It's about time my local radio station had an enema.
Excuse my French. But this week, they're in deep shit.
Despite living away from the area for a long time, I've been waiting for this for years.
They feign engagement with their local community, but for them, the ancient presenters are there to babysit and insult the intelligence of their listeners with content that's about as challenging as a nanna-nap on the shores of Pugh's Lagoon. Meanwhile, the two-bob snake oil merchants out the back collect cheques for "advertising", telling the sponsors that the (very averagely-produced) ads are way more effective than they really are, in an attempt to justify the exorbitant costs. Then money starts falling off the side of the wheelbarrow, the leaving secretary is not replaced, documents are lost, and people are allegedly threatened with physical harm if they look like they're going to blow the whistle.
I walked into this particular radio station a while back wanting to be involved in contributing to content for community arts. I was blunty asked for money, and when I didn't have any cash for them, I was sniggered-at and shown the door.
After working as a producer with 2SER for some time assisting in production for my delightful presenter and good friend Philippe Perez, This Unnamed Community Radio Station's "ivory tower" attitude to community arts and their greed for money quite frankly sickened me. As the #1 local community radio station, they have a significant share in local media, and with that comes enormous responsibility to operate ethically and with a focus on encouraging young people to get involved. This could mean fair content for all ages, it could mean training for youth interested in broadcasting as a career (this is a great example), or perhaps short term philanthropic projects that actively integrate with the community.
And for pete's sake, show the presenters how NOT to sound like Lurch. If they just don't "have" it, get them behind the scenes more into production and operational roles and freshen up the voices on the airwaves. Put some effort into creating consistency and continuity. And let's hear some young people who are educated and actually have lives outside of the radio station. Let's ask intelligent questions. Let's create a culture, and let's support the musicians. And let's stop being hypocrites by saying "we love music" when we don't support musicians.

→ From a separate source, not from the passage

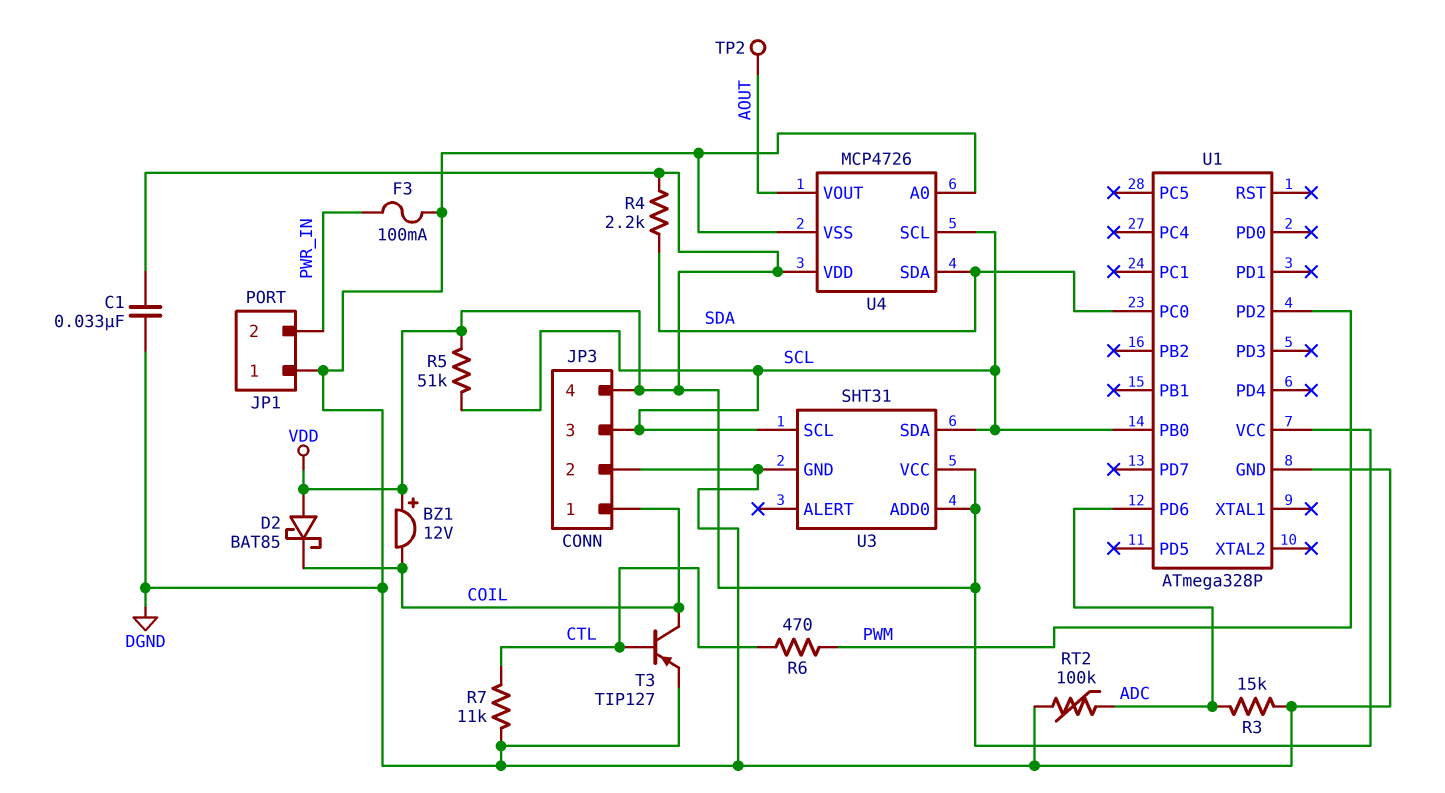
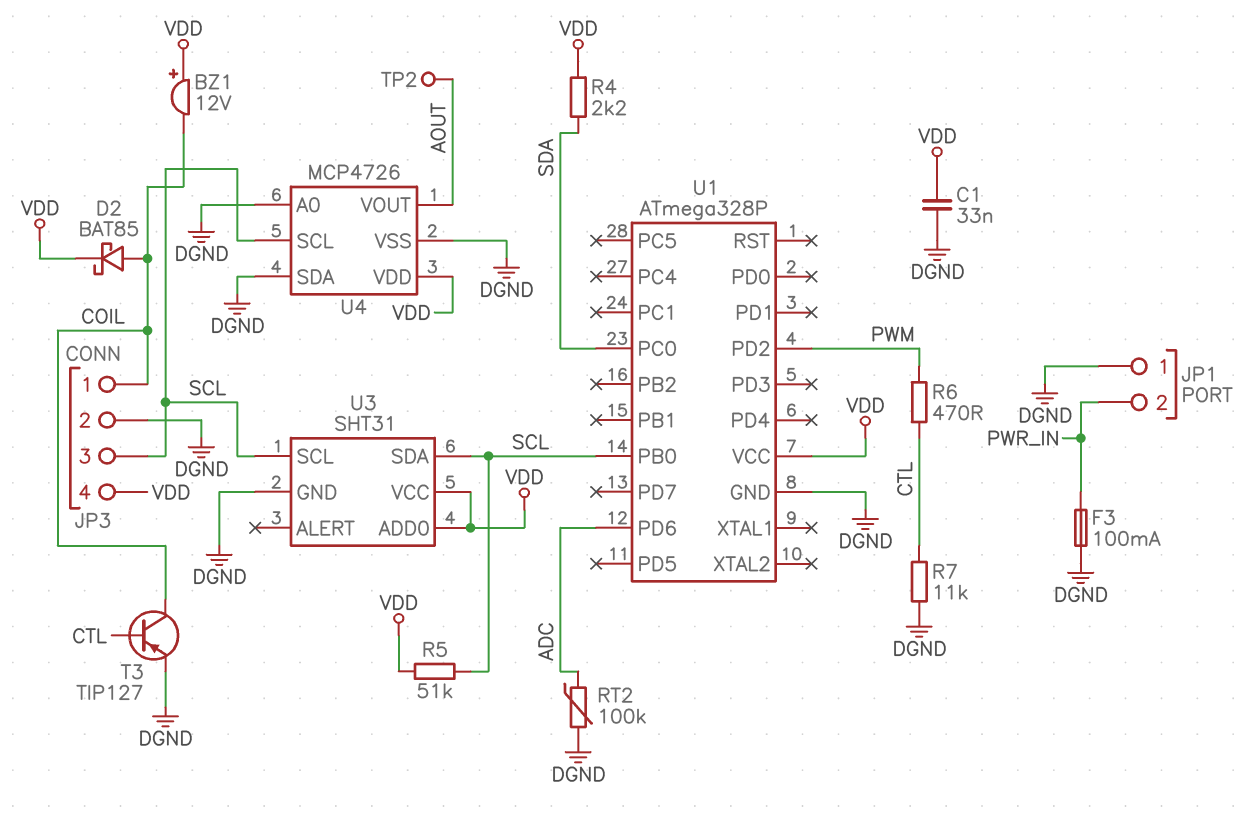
D2: schottky BAT85 (A VDD, K COIL) -> schottky BAT85 (A COIL, K VDD)
R3: 15k (ADC, DGND) -> none
U4 pin SDA: SDA -> DGND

Yes, facelifting the profile of a radio station costs money, but if a community really is behind their local radio station and its leadership, it's amazing how easily these things come together. And to get people behind you, you have to RELATE to them and give back to local arts, philanthropy and other areas of interest. It's not all about money. It's least of all about the presenters, and it's not about ego or "I've been at this radio station for 20 years and you will do what I say and play the music I personally like."
It's about engagement.
Community radio stations have a responsibility to be progressive, supportive, TRULY informative and to create a profile that is cohesive with its community. That's why they call it "community" radio.
Crazy concept, huh?
Compared to the community radio stations I've been involved with in Sydney city, the South Coast and Southern Highlands, This Unnamed Community Radio Station is just plain embarrassing.
Sorry, but it is.
I welcome a good old shake-up, and I know that I speak for many.
Lynch me if you like, but this is my stance.